For the next 10 days, she alternated Sicily-to-Salerno convoy duty with patrol work; and, on the 26th, she cleared the area to return to North Africa. Repairs alongside followed; and, in mid-October, she resumed escort work with runs to Naples.

===Invasion of Southern France, 1944===
Seer continued to escort merchant ship and amphibious convoys to Italy into the summer of 1944 when she joined the forces assigned to Operation "Dragoon," the landings in southern France. Departing Naples on 12 August, she moved toward the French coast; and, during the pre-dawn hours of the 15th, commenced sweeping the boat lanes leading to "Red Beach" on the Baie de Cavalaire. Further sweeping operations in the assault area and off Toulon and Marseille followed; and, for almost a month, she escaped damage from German mines and coastal guns. On 10 September, however, she struck a moored contact mine in the Rade d'Hyères. Three were killed, 20 injured. Hull and engine damage was severe.

Emergency repairs were performed at Toulon by the Royal Navy repair ship HM LSE-2; and, on 20 September, she was taken in tow by fleet tug for Palermo. Further temporary repairs were completed there on 9 November, when she started back to the United States.

===Return to the United States===
Sailing via Bizerte and Oran, Seer arrived at Yorktown, Virginia, on 11 December and began repairs at the Norfolk Navy Yard on the 14th. By mid-March 1945, the work was completed, and the minesweeper conducted a series of tests off the Virginia coast for the Naval Ordnance Laboratory. During April, she operated off southern Florida.

===Pacific Fleet, 1945-1947 ===
In early May, she transited the Panama Canal en route to Pearl Harbor where she rejoined her division, now assigned to the Pacific Fleet. Flagship of the division, Seer remained in Hawaiian waters until after the end of the war.
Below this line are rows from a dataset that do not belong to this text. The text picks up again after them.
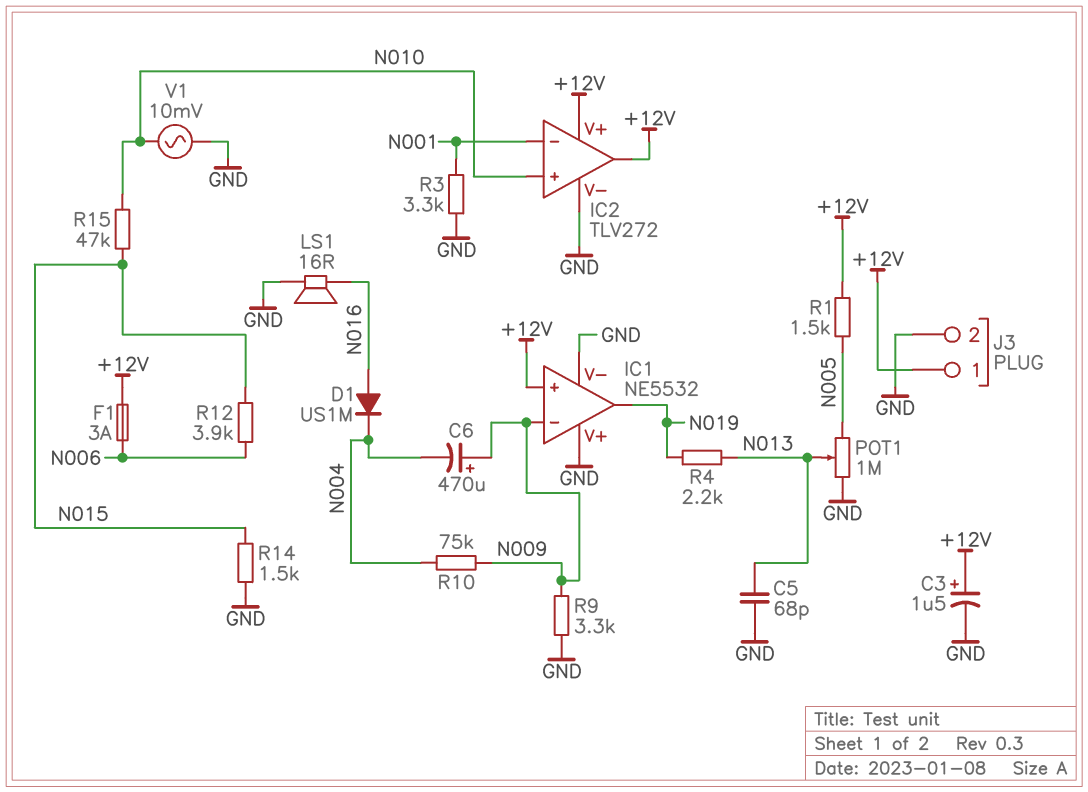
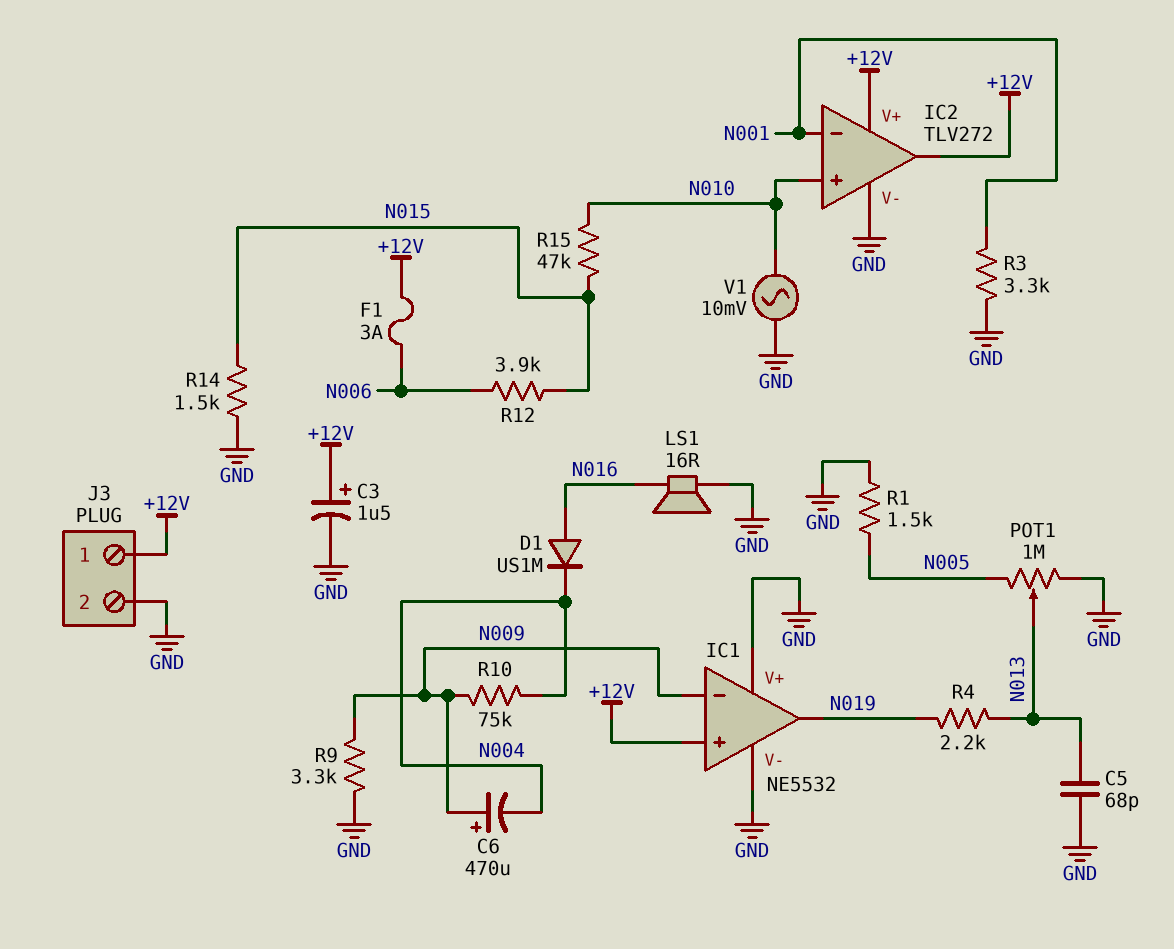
R1: 1.5k (+12V, N005) -> 1.5k (GND, N005)

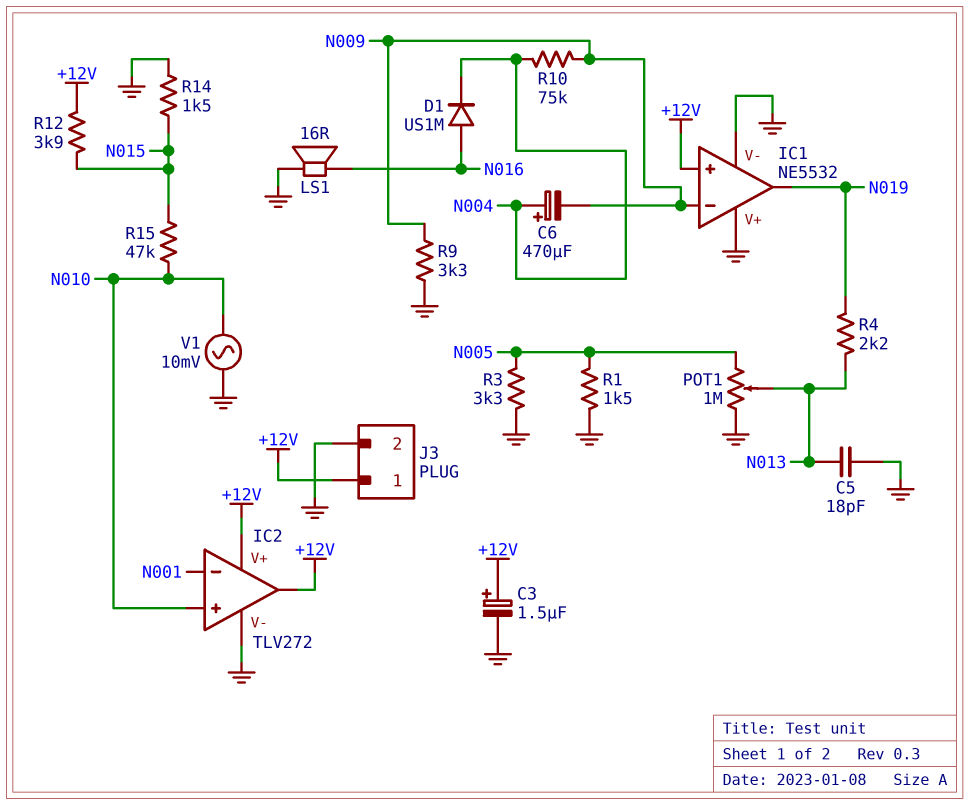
C5: 68pF (GND, N013) -> 18pF (GND, N013)
C6: 470uF (plus N009, minus N004) -> 470uF (plus N004, minus N009)
F1: 3A (+12V, N006) -> none
R3: 3.3k (GND, N001) -> 3.3k (GND, N005)
R12: 3.9k (N006, N015) -> 3.9k (+12V, N015)

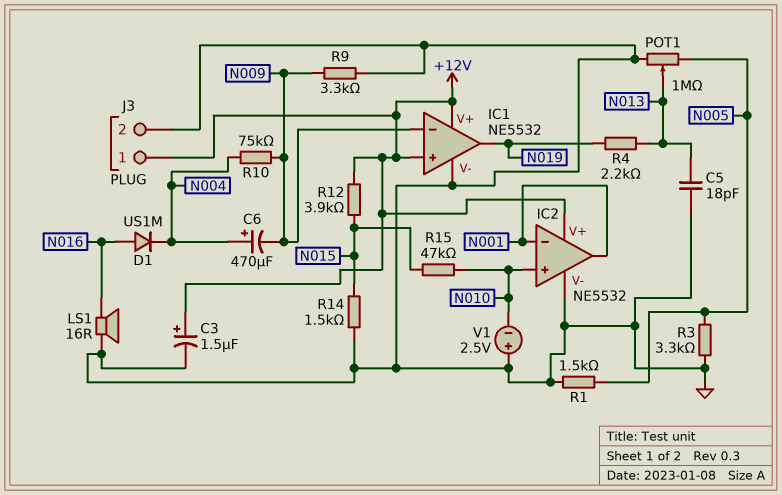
IC1 pin V+: GND -> +12V
IC2: TLV272 -> NE5532
IC2 pin out: +12V -> N001
V1: AC 10mV (GND, N010) -> 2.5V (plus GND, minus N010)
On 17 August, she headed west to participate in postwar minesweeping operations off Japan, Formosa, and the China coast. On 15 January 1946, she departed Sasebo for the United States and inactivation. She arrived at San Pedro on 14 February; remained on the west coast into November; then got underway for Orange, Texas, where she was decommissioned on 26 April 1947 and berthed with the Atlantic Reserve Fleet.

===Korean War, 1950-1955 ===
After the outbreak of the Korean War, Seer was ordered reactivated. Recommissioned on 8 November 1950, she joined MinDiv 8 and for the remainder of the war performed training and schoolship duties out of Charleston, South Carolina, conducting periodic tours at Mayport and Panama City, Florida. In January 1954, she returned to the Mediterranean for a four-month tour with the 6th Fleet. At the end of May, she returned to Charleston to resume operations from that port and from Panama City. On 6 January 1955, however, she departed Charleston to return to the inactive fleet.
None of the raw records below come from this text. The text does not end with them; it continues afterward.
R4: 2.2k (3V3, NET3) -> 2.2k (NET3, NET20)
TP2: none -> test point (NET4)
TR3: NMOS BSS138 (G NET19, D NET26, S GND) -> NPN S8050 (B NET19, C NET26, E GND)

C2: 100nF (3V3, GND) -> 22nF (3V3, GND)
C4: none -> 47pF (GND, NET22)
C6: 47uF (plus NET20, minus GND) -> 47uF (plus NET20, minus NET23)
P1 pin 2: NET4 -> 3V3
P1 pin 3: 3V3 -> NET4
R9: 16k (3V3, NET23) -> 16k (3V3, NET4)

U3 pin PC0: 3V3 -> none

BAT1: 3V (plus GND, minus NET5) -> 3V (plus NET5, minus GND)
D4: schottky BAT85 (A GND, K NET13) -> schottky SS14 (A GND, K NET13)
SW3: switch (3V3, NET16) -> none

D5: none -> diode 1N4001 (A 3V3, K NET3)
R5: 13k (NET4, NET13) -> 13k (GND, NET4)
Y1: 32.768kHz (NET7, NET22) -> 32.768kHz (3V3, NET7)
===Decommissioning and sale===
Reclassified MSF-112 on 7 February 1955, four days later she was decommissioned and berthed at Green Cove Springs, Florida. The ship was reclassified as a Coastal Minelayer, MMC-5, on 31 October 1958.

The conversion to a coastal minelayer began in Norway in September 1960, and was completed in September 1962. The ship was transferred to the Royal Norwegian Navy on 15 December 1962 and renamed KNM Uller (N 50). Seer was struck from the Naval Vessel Register on 1 March 1963.

Seer earned six battle stars during World War II.